Animal have nearly our own Free Will. What prefers us is a more intricate
arrangement of internal senses, which grants us a constant symbolic awareness
of our own internal states. This has
nothing to do with the mechanism of Freedom, but everything to do with Feedback. We have an animal-like separation between
effects and causes in our thoughts, but a human degree of sophistication in the
structures that utilize that separation.
6:
More intuitive examples of Free Will
This discussion leaves questions of how, exactly, the human
mind uses available mechanisms of classical and quantum mechanics to make
decisions. I have said the Free part
provides our freedom, created by quantum mechanical devices, and the Feedback
provides our will, created by traditional logical mechanics. Together these make Free Will. To see this in simplest terms, let us
consider an example.
(vii) "Would you like fries with that?"
In stylized terms, a quantum switch decides for you,
deciding whether you answer yes or no.
The probability of the two poles (yes and no) are different based on
internal factors like hunger, taste, etc.

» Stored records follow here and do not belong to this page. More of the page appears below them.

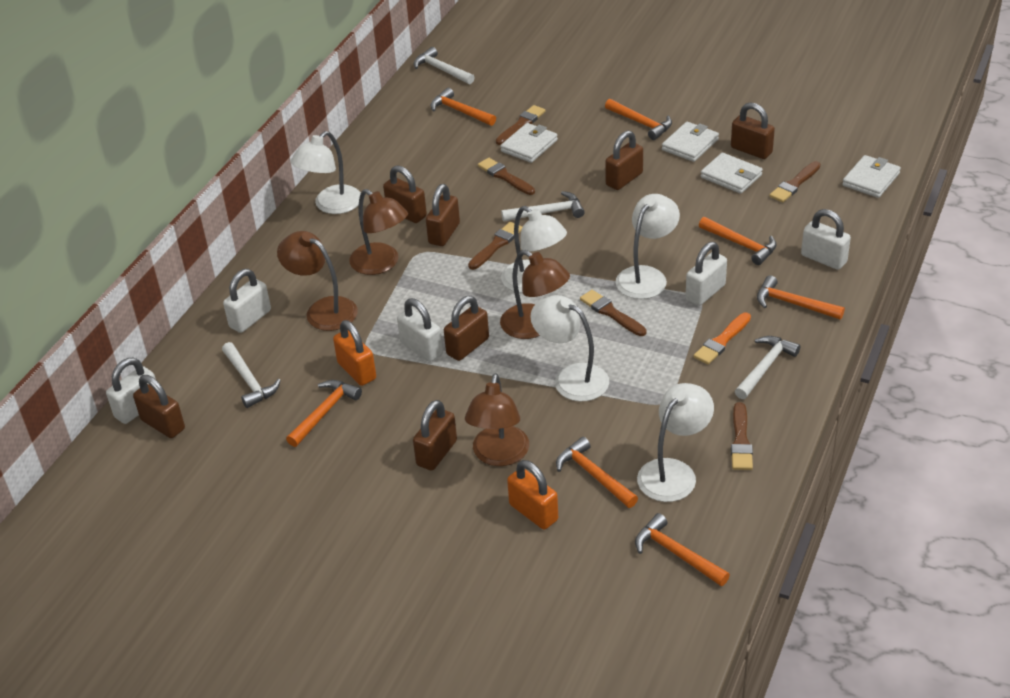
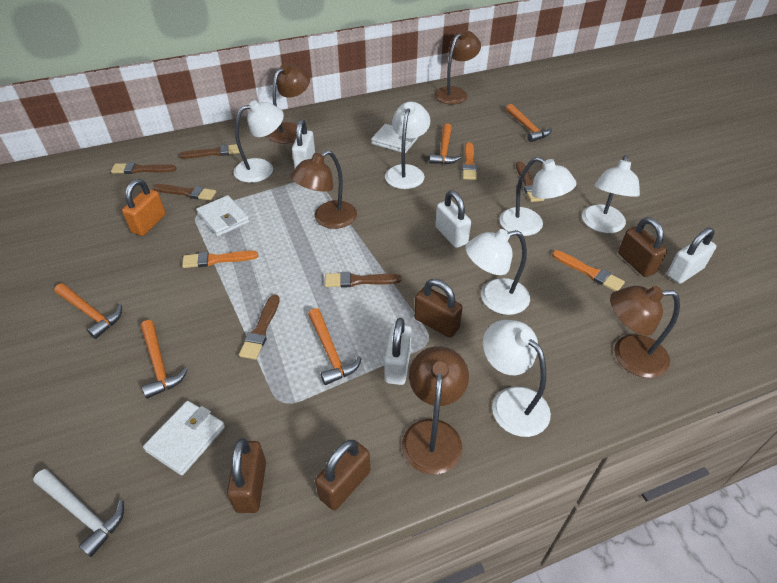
brown lamp: 4 -> 5
brown padlock: 7 -> 4
orange brush: 1 -> 3
orange hammer: 7 -> 5
orange padlock: 2 -> 1
white hammer: 4 -> 1
white lamp: 5 -> 6
white padlock: 5 -> 4
white wallet: 4 -> 3

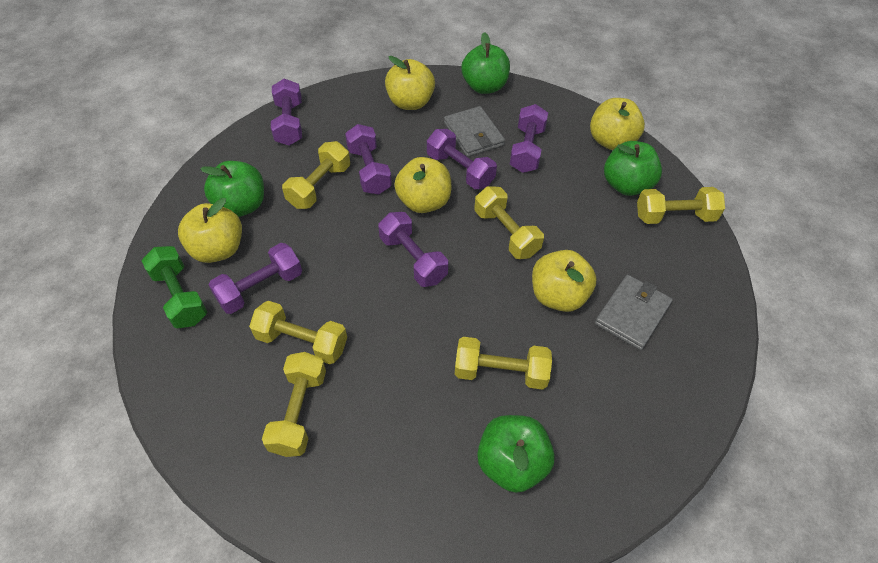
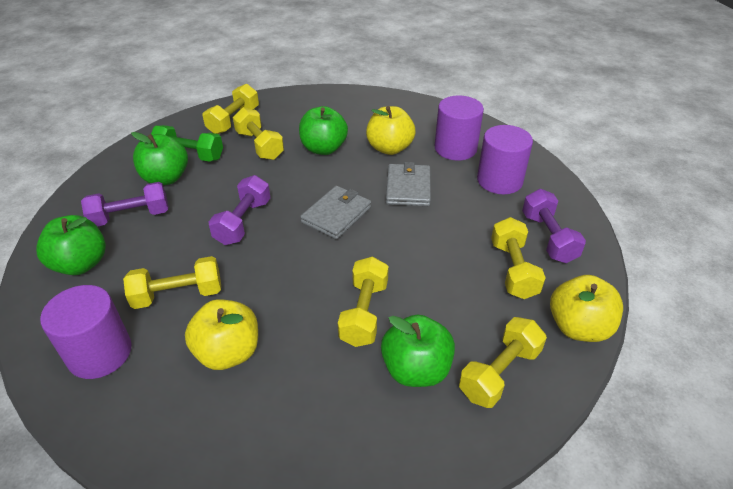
purple cylinder: 0 -> 3
purple dumbbell: 6 -> 3
yellow apple: 5 -> 3

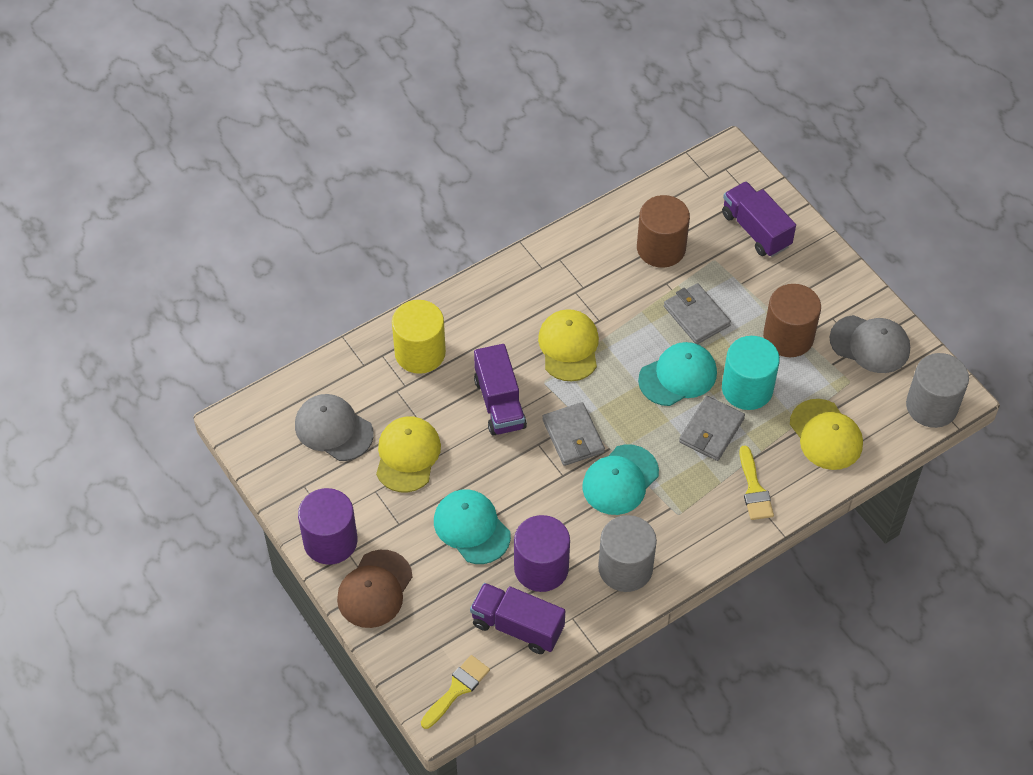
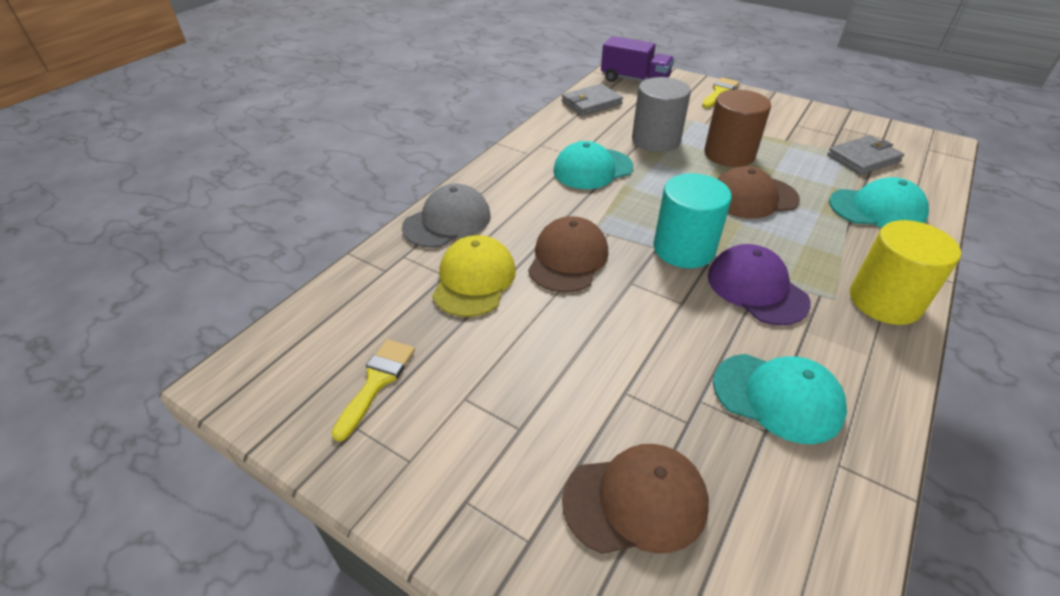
brown cap: 1 -> 3
brown cylinder: 2 -> 1
grey cap: 2 -> 1
grey cylinder: 2 -> 1
grey wallet: 3 -> 2
purple cap: 0 -> 1
purple cylinder: 2 -> 0
purple truck: 3 -> 1
yellow cap: 3 -> 1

In reality it's not one switch, it's not thrown one time, and it's not
directed at answering the question specifically. Instead, the switches in the mind are directed at the continual
expression of one's natural behavior.
Behavior is made by the constant creation of information illuminating
the structures of the mind. There is a
vast coordinated effort of switches in your mind which, among other things,
might answer this question. If you are
hungry, that internal state of your feelings might move you more towards
accepting, but if other, more important issues are pressing you will react to
them and not this question.
You might continue another discussion you were already
engaged in before considering fries.
Perhaps the next theme in a fugue’s arrangement you are composing will
suggest itself. An array of quantum
switches, shortly to be called Resolving Switches, would have here constructed
and illuminated a symbolic image of the theme in your head. The theme seems to write itself because this
activity does not occur under the watchful awareness of your ‘mind’s ear’ but
in another region of the mind. The
thoughts of which you are conscious are the thoughts that pass through the
scope of your watchful inner senses.
Perception is also a matter of quantum switches. Switches are constantly comparing sensory
data to structures inside the mind. You
might answer:
(viii) "Pies?!
No, we don't want pies. We want
hamburgers!"
Someone I knew once answered so when the post at the
drive-through asked the innocuous question beginning this section. Somewhere in his mind the sound the post
made was constructed and compared and re-compared to memories and partway through
the process was deviated into the path leading to this misperception. The word 'pies' was transmitted from the
perceptive systems of his mind to the expressive systems, instead of the word
'fries'. He reacted accordingly.
The most likely explanation for why the stochastic systems
chose the near-match over the match is that the sound he heard was closer when
compared to the less customary word.
But there are other possibilities.
If he had been thinking about pies his sensory
interpretation would have been ramped in the direction of hearing that word
preferentially. In exactly the same way
that hunger will shift expressive systems towards the pursuit of food a recent
thought of pies may shift a perceptive system towards hearing the word 'pies'. Perception has less Freedom in its operation
than expression, but Freedom still sits at its root.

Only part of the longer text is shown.